April 21, 2017 / 2:33 PM / 9 months ago

Tech fund overflow may swamp deal discipline

DALLAS (Reuters Breakingviews) - Technology-focused private-equity investors are planning on setting some records. Silver Lake just raised a $15 billion fund. Other buyout firms have newly stocked war chests, and Japan’s SoftBank has launched a fund that could get as big as $100 billion. Silver Lake and many rivals know their patch. But there are only so many SoFis – one of the firm’s holdings – and even fewer Dells. Investment discipline could be tested.

Silver Lake’s fund is the largest U.S. tech fund on record, according to data from Thomson Reuters. Combine it with SoftBank’s ambitious target and recent funds from Vista Equity Partners and Thoma Bravo, and these four alone have more than $130 billion to deploy. Assuming they write equity checks for 40 percent of transaction values and borrow the rest – roughly the leverage Thomson Reuters LPC pegged for deals last year – they will have perhaps $330 billion of firepower.

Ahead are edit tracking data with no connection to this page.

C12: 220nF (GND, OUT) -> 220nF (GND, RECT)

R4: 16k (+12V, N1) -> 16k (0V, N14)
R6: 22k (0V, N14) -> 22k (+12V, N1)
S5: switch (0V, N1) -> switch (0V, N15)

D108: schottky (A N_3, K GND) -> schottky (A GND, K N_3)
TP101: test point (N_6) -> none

That’s enough to cover the price Silver Lake and its partners paid for Dell (now Dell Technologies) in 2013 some 13 times over, or to acquire a wooly mammoth like, say, IBM with almost enough left over to do it again. Most deals are far smaller, though, and many involve partners. Silver Lake and Thoma Bravo bought SolarWinds for $4.5 billion last year, for example.

The biggest deals are scarce and may need to be shared, while more manageable bites attract more competing buyers. It’s already becoming an expensive business. The Nasdaq 100 technology-sector stock-price index has more than doubled in five years, and the median price-to-EBITDA multiple in tech-sector deals was 37 percent higher last year than in 2012, according to Thomson Reuters. Downturns after past tech bubbles have left scars. The 2000 bust is famous, but the more recent financial crisis took its toll, too.

Silver Lake may use its fund to invest in companies in other sectors looking to boost their tech credentials, an approach which might make finding viable targets easier. Blackstone boss Tony James said on Thursday that his firm has invested recently in tech and likes such businesses. He added, however, that the amount of money being earmarked for the industry was “a little worrisome.” He and other buyout veterans know that too much capital plus too few deals often equals disappointment.